The solution to this isssue is to reverse the relation between equality and inequality. What if instead of inequality being the negation of equality we had that equality was the negation of inequality? This may sound counterintuitive at first but this is often how things work. Consider the case of two computable real numbers \(a\) and \(b,\) that is real numbers for which we have an algorithm which on input \(k\) gives us a rational approximation within \(2^{-k}\) of the real number in question. How do I determine whether \(a\) and \(b\) are equal?
So, for computable real numbers, inequality is more primitive than equality!
This leads us to apartness relations: a binary relation \(\mathrel{\rlap{\neq\,}{\,\neq}_{}}\) that satisfies the following two axioms \[\begin{gathered}
\lnot(x \mathrel{\rlap{\neq\,}{\,\neq}_{}}x) \\
x \mathrel{\rlap{\neq\,}{\,\neq}_{}}y \to x \mathrel{\rlap{\neq\,}{\,\neq}_{}}z \lor y \mathrel{\rlap{\neq\,}{\,\neq}_{}}z
\end{gathered}\] These axioms ensure that the negation of \(x \mathrel{\rlap{\neq\,}{\,\neq}_{}}y\) is an equivalence relation; a tight apartness relation is one where \[\lnot(x \mathrel{\rlap{\neq\,}{\,\neq}_{}}y) \to x = y\] and thus the negation of \(x \mathrel{\rlap{\neq\,}{\,\neq}_{}}y\) is equality. In classical logic, every apartness relation is the negation of an equivalence relation but this is not true intuitionistically. In fact, the negation of equality is not necessarily an apartness relation!

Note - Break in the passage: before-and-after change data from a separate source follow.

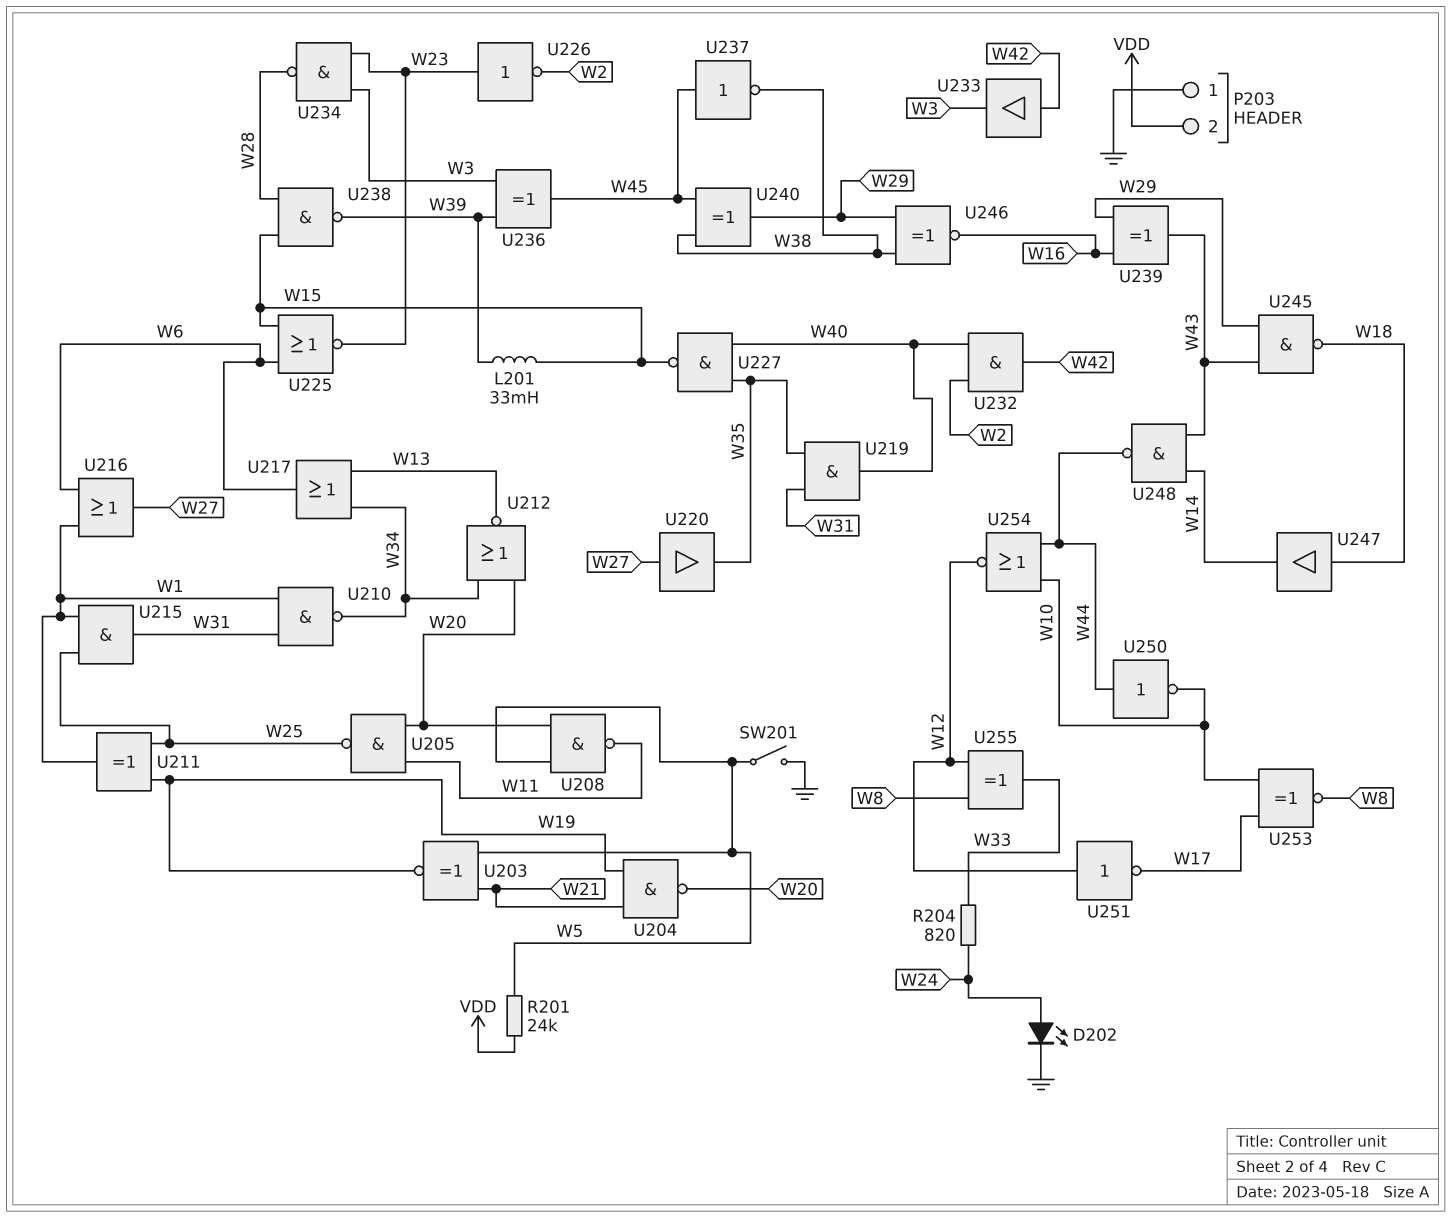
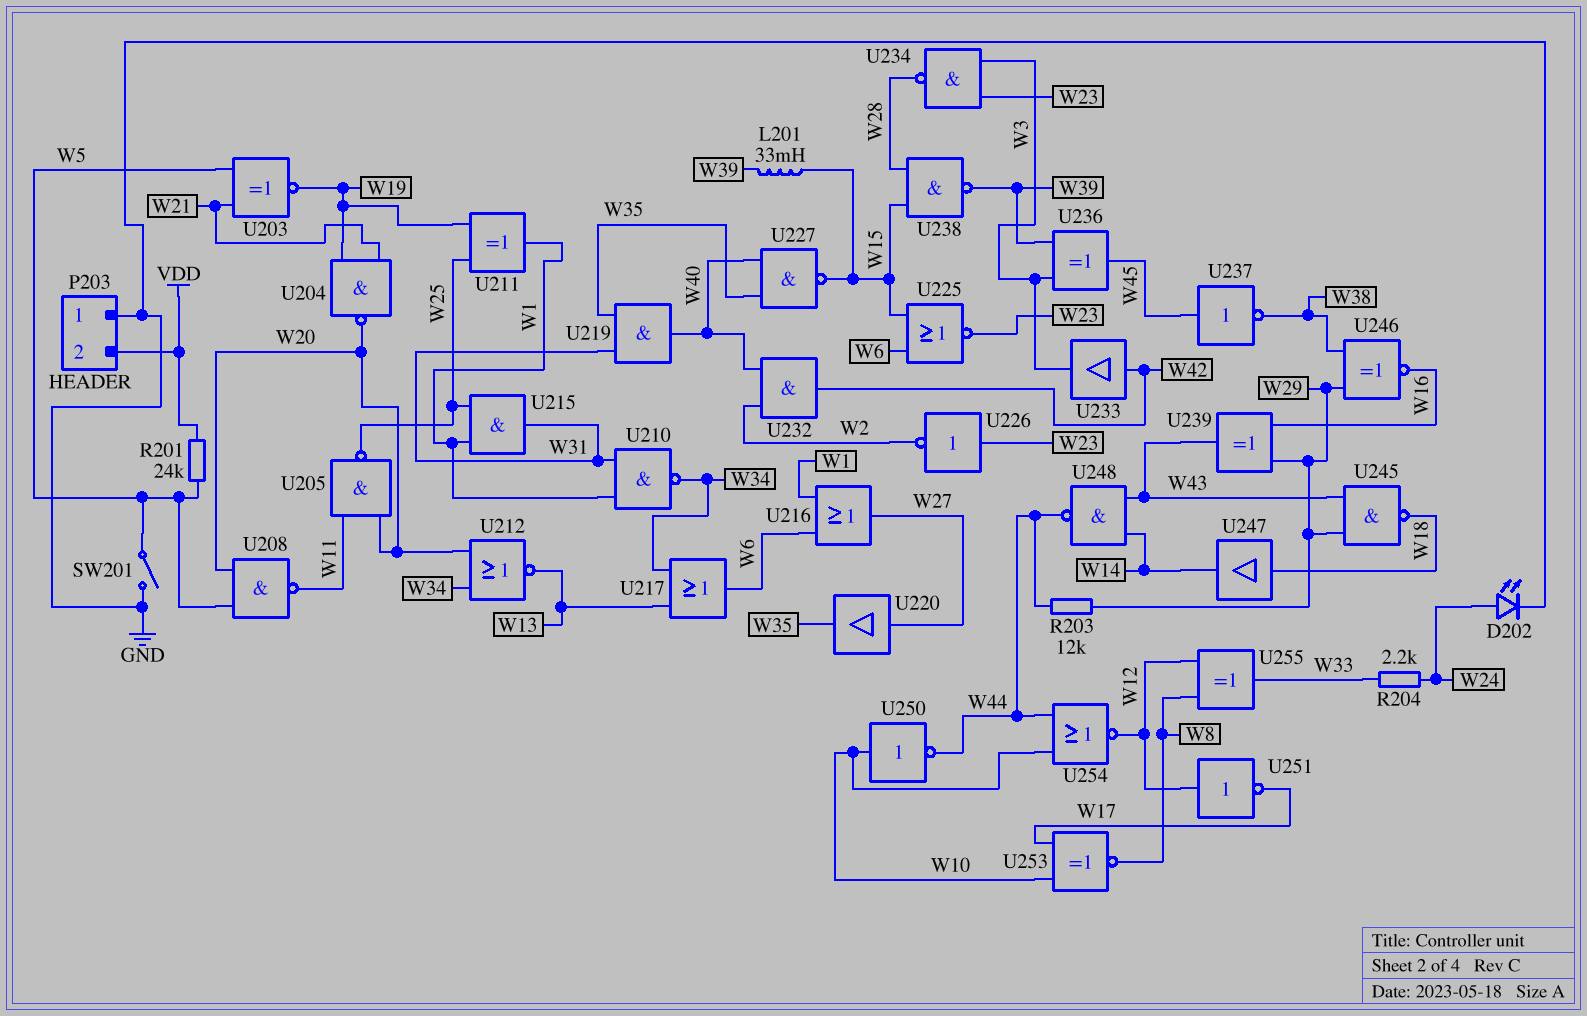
R203: none -> 12k (W29, W44)
R204: 820 (W24, W33) -> 2.2k (W24, W33)
U240: XOR (in W38, in W45, out W29) -> none
U250: NOT (in W44, out W10) -> NOT (in W10, out W44)

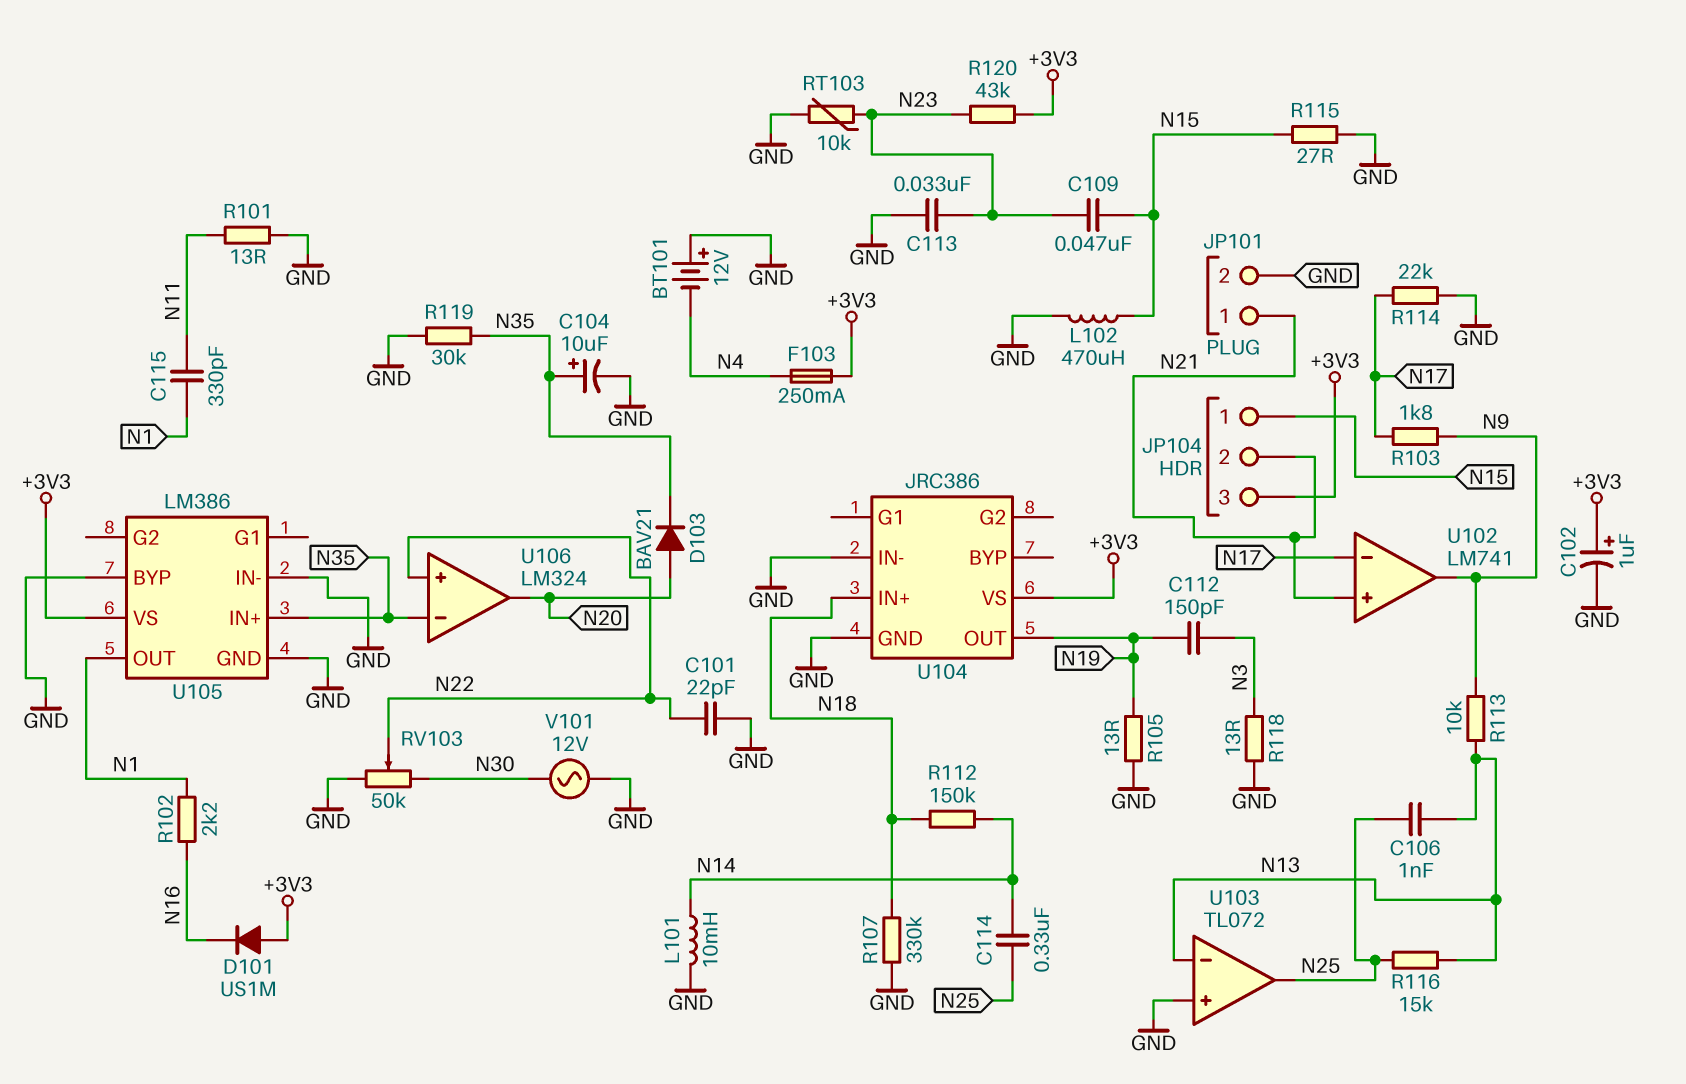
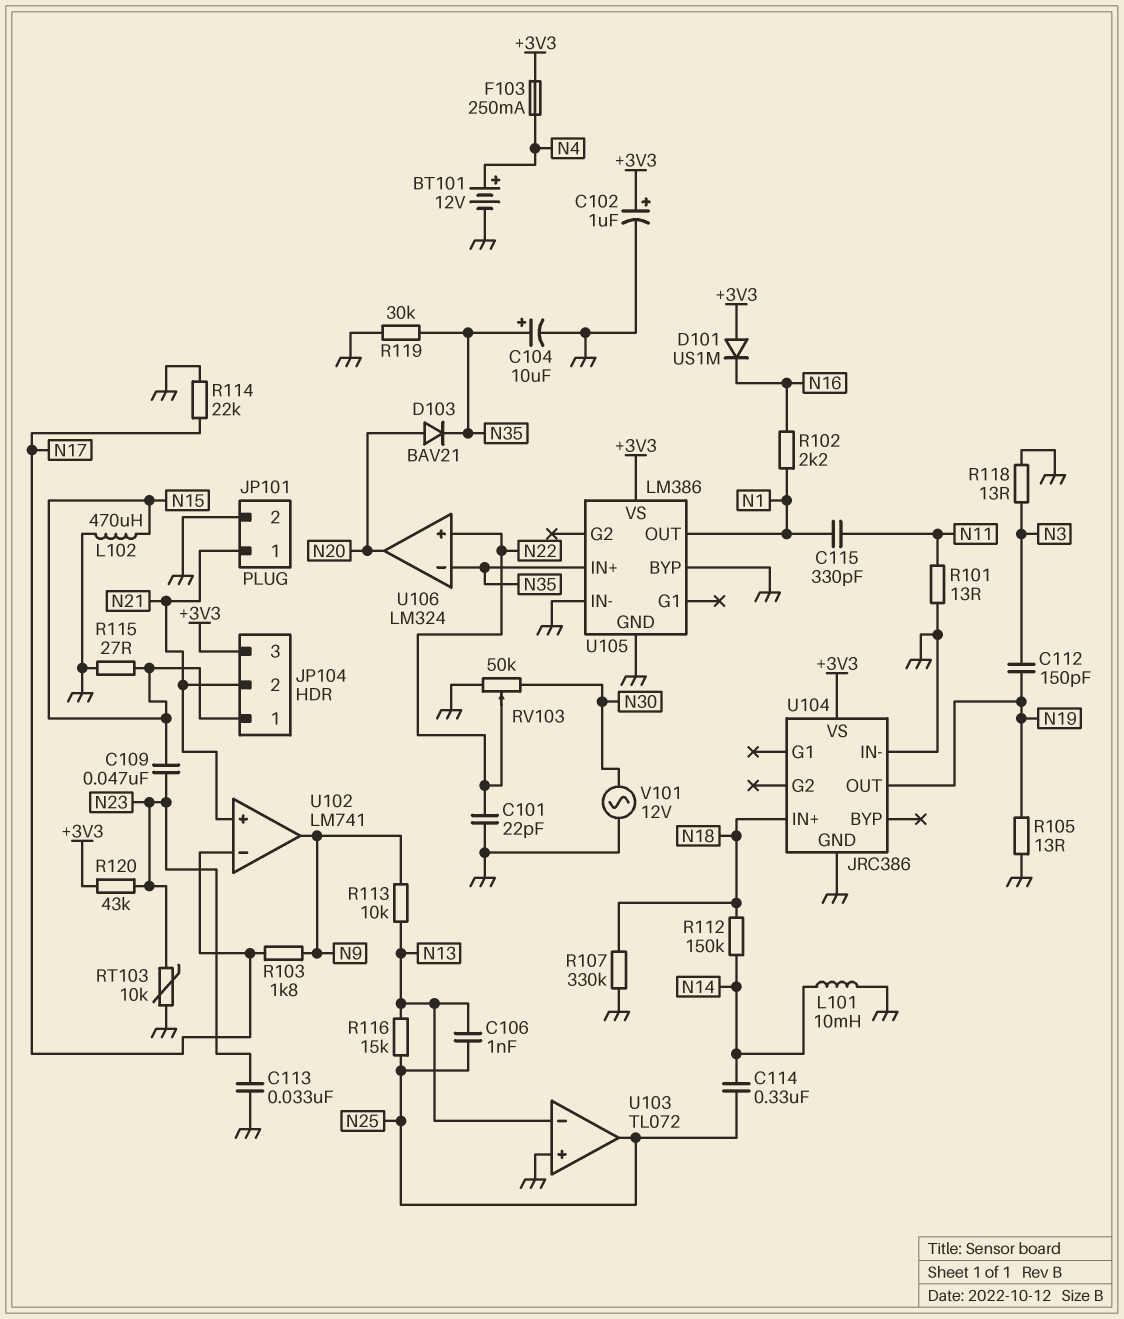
BT101: 12V (plus GND, minus N4) -> 12V (plus N4, minus GND)

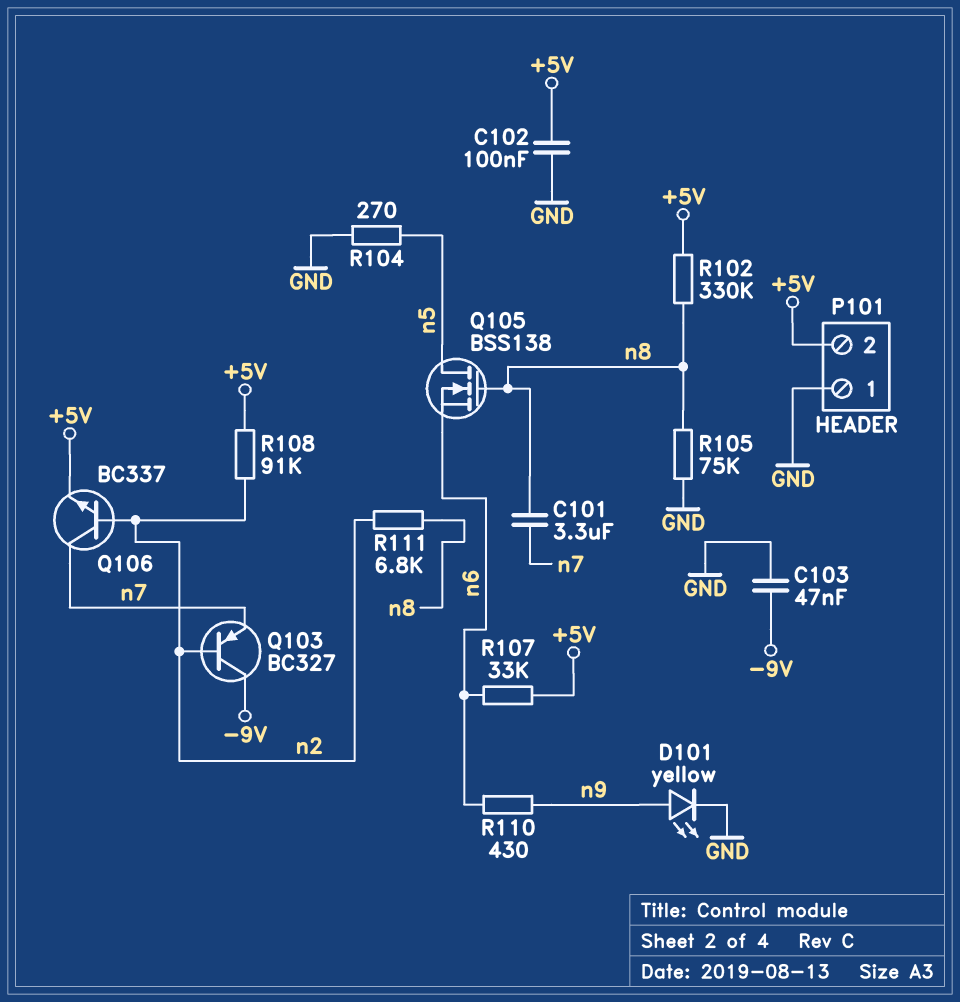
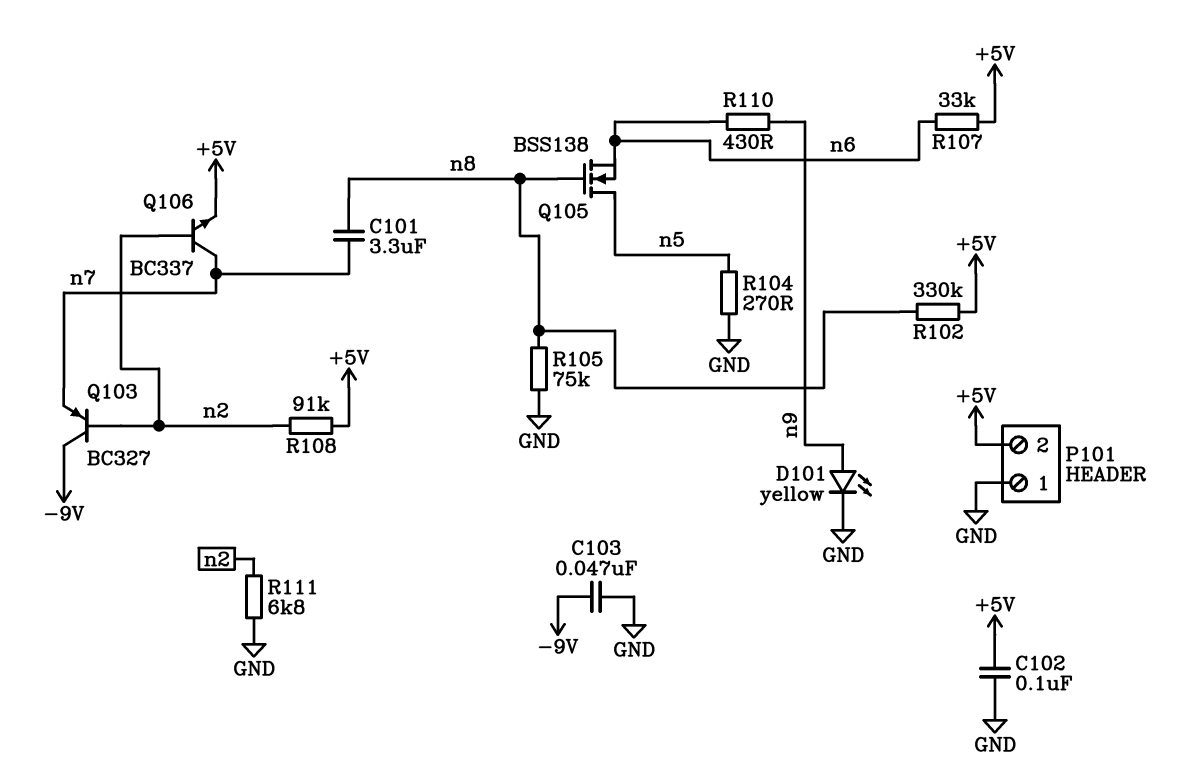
R111: 6.8k (n2, n8) -> 6.8k (GND, n2)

Without further ado, let us state exactly how we can define local rings using apartness. For example, a more positive way to define local rings is that \[x \mathrel{\rlap{\neq\,}{\,\neq}_{R}} y :\equiv\operatorname{\mathsf{unit}}(x – y)\] is an apartness relation. The first apartness axiom \(\lnot(x \mathrel{\rlap{\neq\,}{\,\neq}_{R}} x)\) actually follows from \({\small\fbox{$\phantom{b}$nontrivial$\phantom{q}$}}\) since \(\operatorname{\mathsf{unit}}(\mathsf{O}) \to (\mathsf{O}=_R \mathsf{I}).\) The second apartness axiom boils down to to the fact discussed above that if \(x+y\) is a unit then at least one of \(x\) and \(y\) is a unit. It is tempting to use the type \[\prod_{x:R} (\operatorname{\mathsf{unit}}(x+y) \to \operatorname{\mathsf{unit}}(x) + \operatorname{\mathsf{unit}}(y))\] to describe this but this doesn’t work because of the exclusive nature of sum types. Instead, we must use the propositional truncation \(\Vert\operatorname{\mathsf{unit}}(x) + \operatorname{\mathsf{unit}}(y)\Vert,\) which is how the logical disjunction \(\operatorname{\mathsf{unit}}(x) \lor \operatorname{\mathsf{unit}}(y)\) is defined [§3.7]. Thus a strongly local ring is a a nontrivial ring that satisfies \[{\small\fbox{$\phantom{b}$local${}^+\!\!\phantom{q}$}} :\equiv\prod_{x,y:R} (\operatorname{\mathsf{unit}}(x+y) \to \operatorname{\mathsf{unit}}(x) \lor \operatorname{\mathsf{unit}}(y)).\]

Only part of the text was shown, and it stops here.